3. Pseudo Action Labeling: Since the generated videos lack action labels, pseudo-actions are inferred. Two methods are explored:
   • Inverse Dynamics Model (IDM): A diffusion transformer model (trained on the same data as the VWM) predicts action chunks given two consecutive image frames from the synthetic video.
   • Latent Action Pretraining from Videos (LAPA): A transformer encoder-decoder model trained with a VQ-VAE objective extracts latent actions representing the visual delta between frames. This can be trained on diverse robot/human videos without needing ground-truth actions for the target robot.
4. Visuomotor Policy Training: The generated video-action sequences (neural trajectories) are used to train visuomotor policies (e.g., Diffusion Policy, TTO, GR00T N1). These policies can be co-trained with real trajectories or, if using IDM actions, trained solely on neural trajectories.

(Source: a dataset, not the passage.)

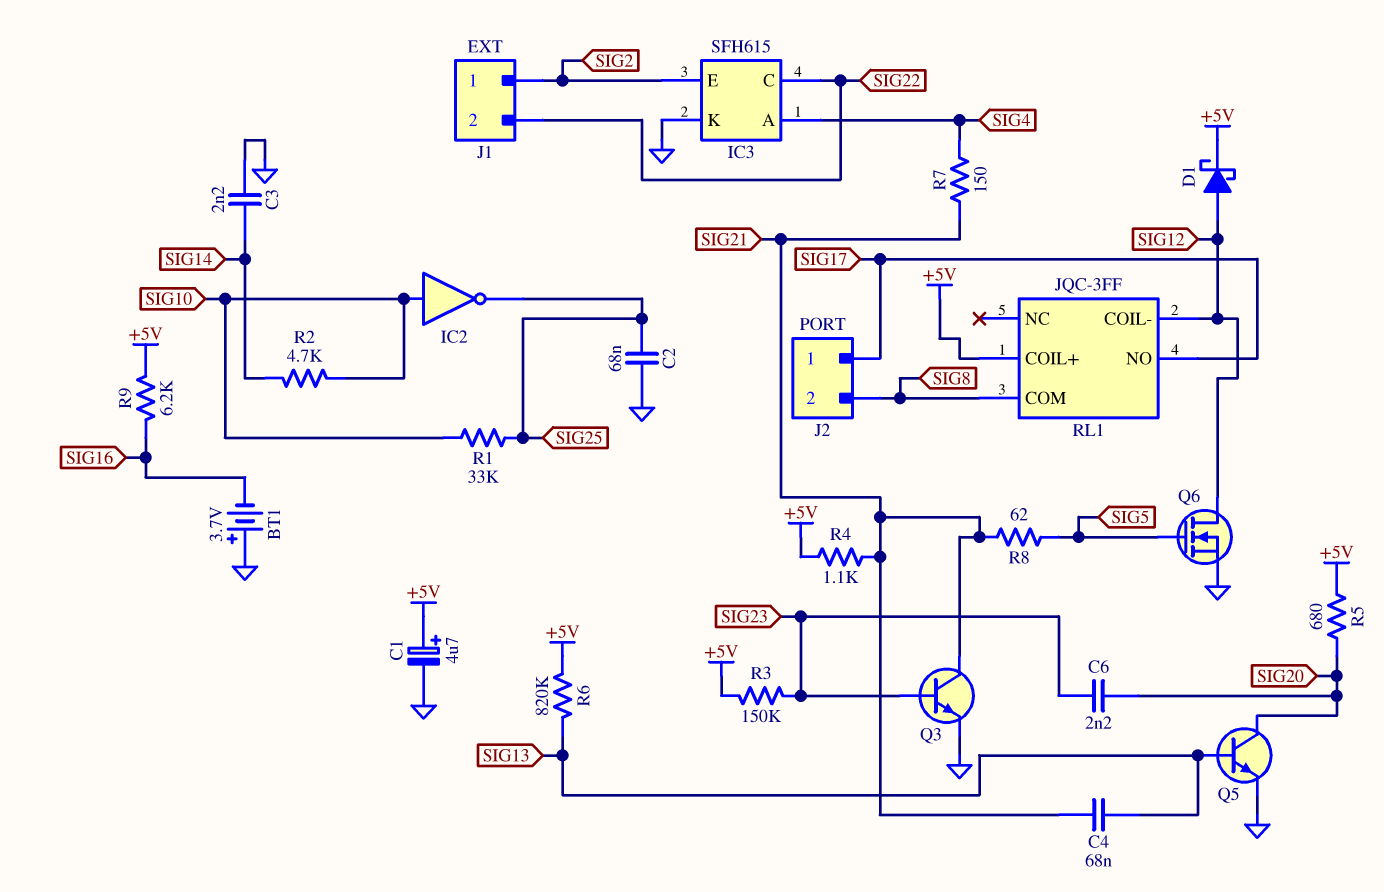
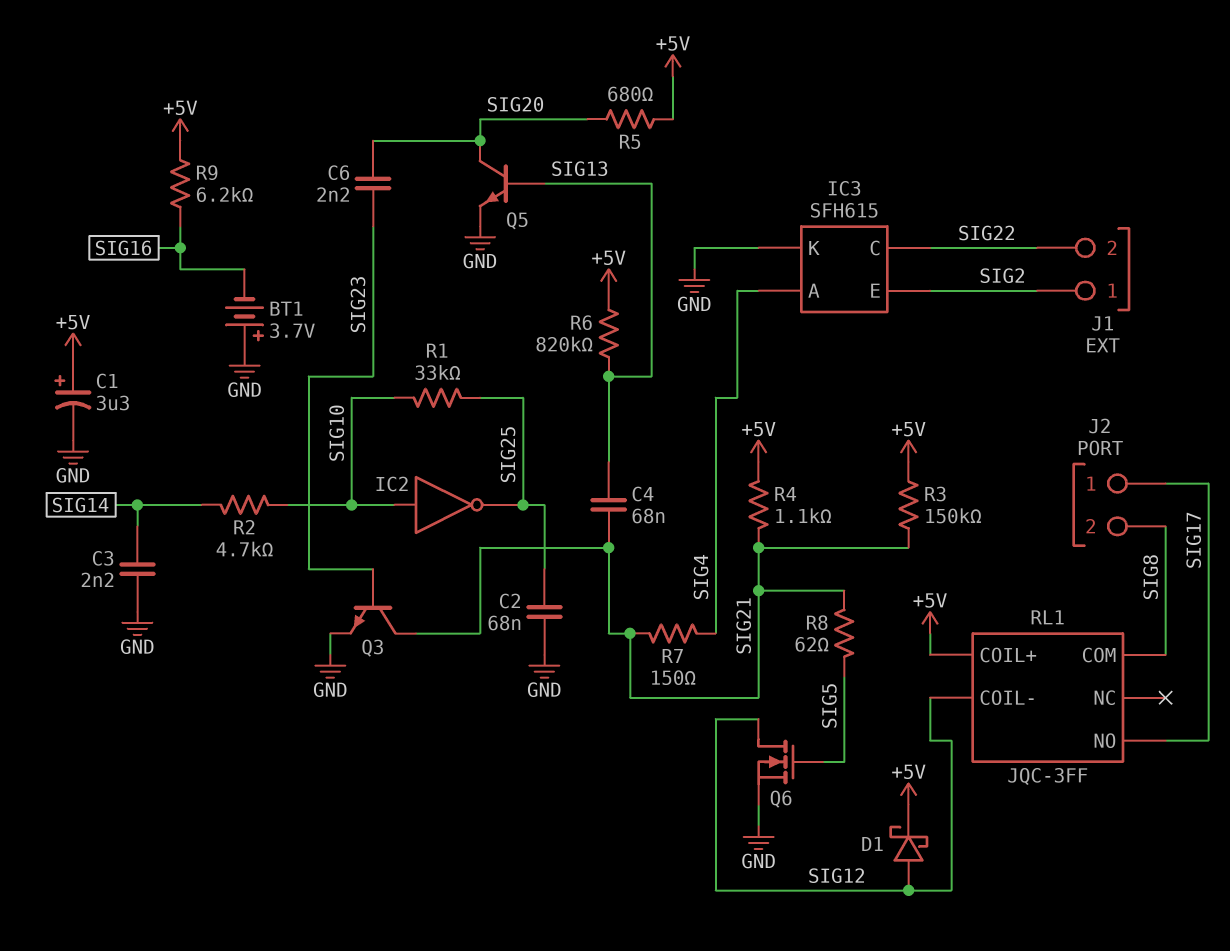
C1: 4.7uF (plus +5V, minus GND) -> 3.3uF (plus +5V, minus GND)
R3: 150k (+5V, SIG23) -> 150k (+5V, SIG21)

Key Experiments and Results:

• Training Data Augmentation:
  • Simulation (RoboCasa): Co-training with neural trajectories (up to 333x the original data) showed log-linear improvements in policy performance across different ground-truth data regimes (low, mid, high). Training solely on neural trajectories (IDM actions) achieved a non-trivial 20.6% average success rate across 24 tasks.
  • Real-world: On 9 diverse tasks across Fourier GR1 humanoid, Franka Emika, and SO-100 robots (e.g., folding towels, wiping, hammering, scooping M&Ms), co-training with neural trajectories significantly improved success rates using only 10-13 real-world trajectories per task. For example, average success rates on GR1 tasks increased from 37% to 46.4%, Franka tasks from 23% to 37%, and SO-100 tasks from 21% to 45.5%.
• Unlocking Generalization (GR1 Humanoid):
  • Behavior Generalization: A GR1 humanoid, with teleoperation data only for a single pick-and-place task (in one environment), was able to perform 22 novel behaviors (e.g., pouring, opening articulated objects, tool use) when its policy was trained solely on neural trajectories for these new tasks. Success rates improved from 11.2% (baseline pick-and-place policy, some partial credit) to 43.2% (DREAMGEN-trained policy) on these new behaviors in seen environments.
  • Environment Generalization: The VWM, fine-tuned on data from a single environment, generated videos for 10 new, unseen environments. Policies trained solely on these neural trajectories achieved a 28.5% success rate on both seen (pick-and-place variants) and novel behaviors in these completely unseen environments (baseline: 0%). This demonstrated a zero-shot transfer to new environments.
• DREAMGEN BENCH:
  • A new video generation benchmark was introduced to evaluate how well VWMs adapt to robot embodiments and generalize to new objects, behaviors, and environments while respecting physics.
  • It measures "Instruction Following" (IF, using Qwen-VL-2.5) and "Physics Alignment" (PA, using VideoCon-Physics and Qwen-VL-2.5).
  • Evaluated 4 VWMs (Hunyuan, CogVideoX, WAN2.1, Cosmos) in zero-shot and fine-tuned settings.
  • Crucially, models with higher scores on DREAMGEN BENCH yielded stronger downstream robot policy performance when their generated neural trajectories were used for training, suggesting the benchmark is a good proxy for robotics applicability.

Limitations:

• Tasks are relatively simple.
• Significant computational resources are needed for video generation (e.g., 240k RoboCasa samples took 54 hours on 1500 NVIDIA L40 GPUs).
• Initial frames for video generation are currently manually provided.
• The automatic evaluators in DREAMGEN BENCH can sometimes hallucinate.

Conclusion:

DREAMGEN presents a promising approach to scale robot learning beyond manual data collection by leveraging state-of-the-art video generative models as synthetic data generators. It significantly enhances data augmentation capabilities and, more importantly, unlocks strong generalization to novel behaviors and environments with minimal real-world data. The introduced DREAMGEN BENCH provides a tool to connect video model research with robotics.